新聞やインターネットを眺めていると「何かを続けるための本」と分類できそうなビジネス書の広告が時折目に入る。同じ主題で手を替え品を替え出版されているのは物事の持続がそれだけ難しいからだろう。

 記者や編集者の仕事をして30年経ったがその間やり続けた活動は残念ながら無い。30年間平日は必ず取材をした、30年間毎日執筆した、30年間同じ雑誌に連載を続けた、などと書けると恰好良いのだがそうはいかなかった。

 最も長く続けているのは日経ビジネスオンラインというWebサイトの連載『経営の情識』である。同サイトは4月26日に体裁を一新し、その意図を書いた編集長の一文を読んだところ、「日経ビジネスEXPRESSを発展的に解消するかたちで2006年4月に産声を上げた」という記述があり、懐かしく思った。EXPRESSの時から書いているから13年間を超えたはずである。もっともここ数年は不定期の掲載になっており「13年間連載」とは呼べないかもしれない。

 それ以外の活動はいずれも数年で終わっている。
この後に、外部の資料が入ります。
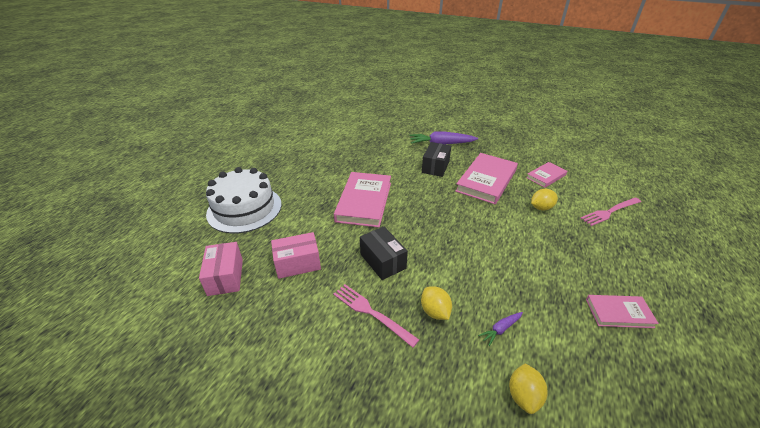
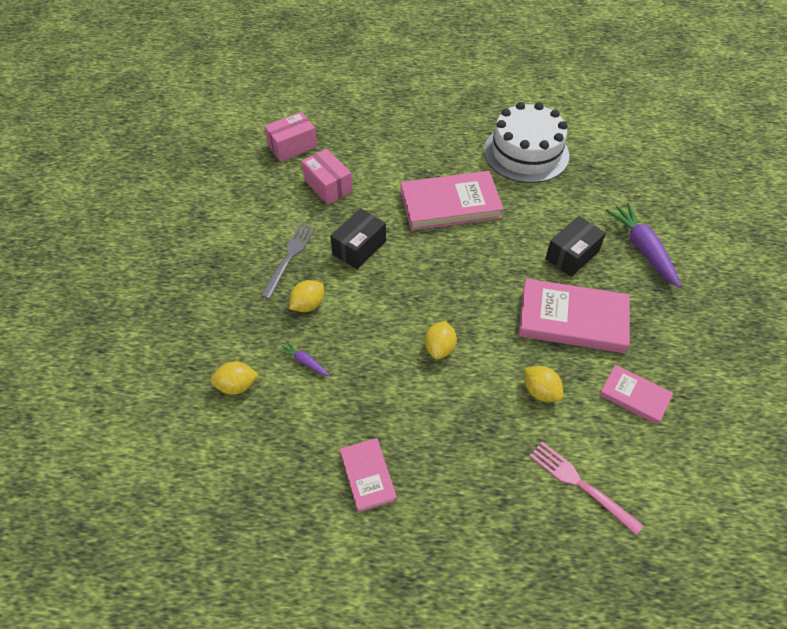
camera: 70 degrees right, 15 degrees up
(244, 209) = (386, 117): white cake -> white cake (526, 153)
(370, 312) = (289, 257): pink fork -> grey fork
(435, 167) = (572, 255): black box -> black box turned 45 degrees counterclockwise
(499, 242) = (439, 348): none -> yellow lemon

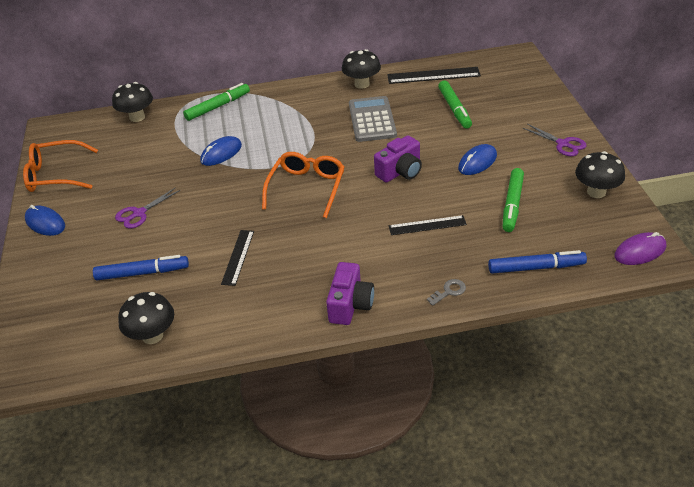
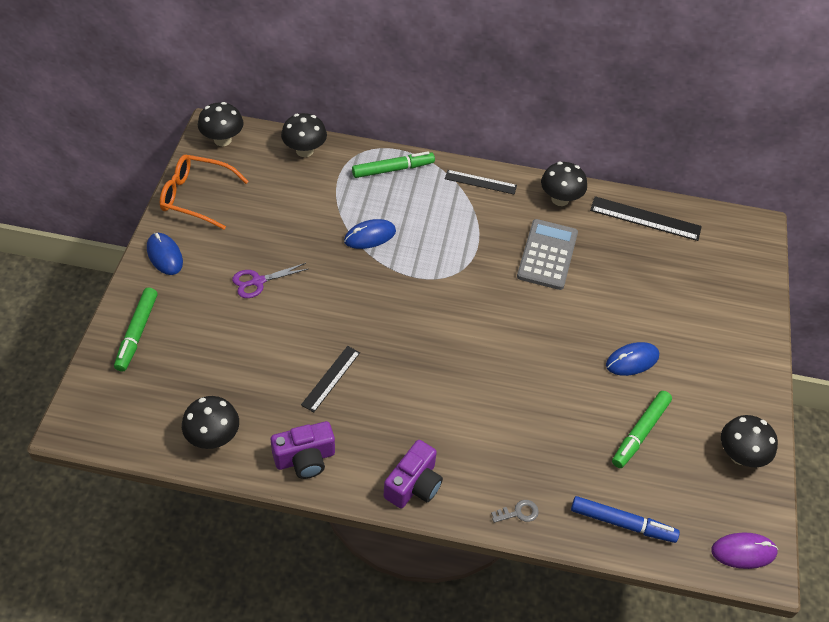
camera: 15 degrees right, 10 degrees up
(62, 131) = (222, 140): none -> black mushroom
(142, 273) = (232, 358): blue marker -> none
(307, 188) = (437, 319): orange glasses -> none
(400, 171) = (543, 338): purple camera -> purple camera (305, 458)
(427, 225) = (537, 421): black ruler -> black ruler (480, 182)
(454, 109) = (644, 276): green marker -> green marker (137, 333)
(563, 144) = (739, 375): purple scissors -> none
この『谷島の情識』もそうだ。2002年から始めたが2005年に投稿を止めてしまい、2015年2月から再開したものの7月からまた休んでしまった(2015年の再開については『「情識」再開の弁』参照)。昨年中断した直接の理由は日経コンピュータ編集部の事情なのだが、それを無視して書き続けることもできたはずだから他人のせいにはできない。

 仕事ではないが続けていることになっている取り組みに「酒封」がある。酒封とは携帯電話機に付けている御守りに書いてある言葉である。過去何度か繰り返してきた禁酒に再挑戦しようと御守りを買った。御利益があったのかどうか、酒封はそれなりに続けたし、夜の会合にはまったくと言ってよいほど行っていないが現在の実態は「続けていることになっている」というものである。

 ちなみに携帯電話機を持ったのは人生初の管理職になった2009年からで、酒封御守りは同じ携帯電話機に付けてある。2009年から機種を変更していないのは必要を感じないからで、何かを続けているわけではない。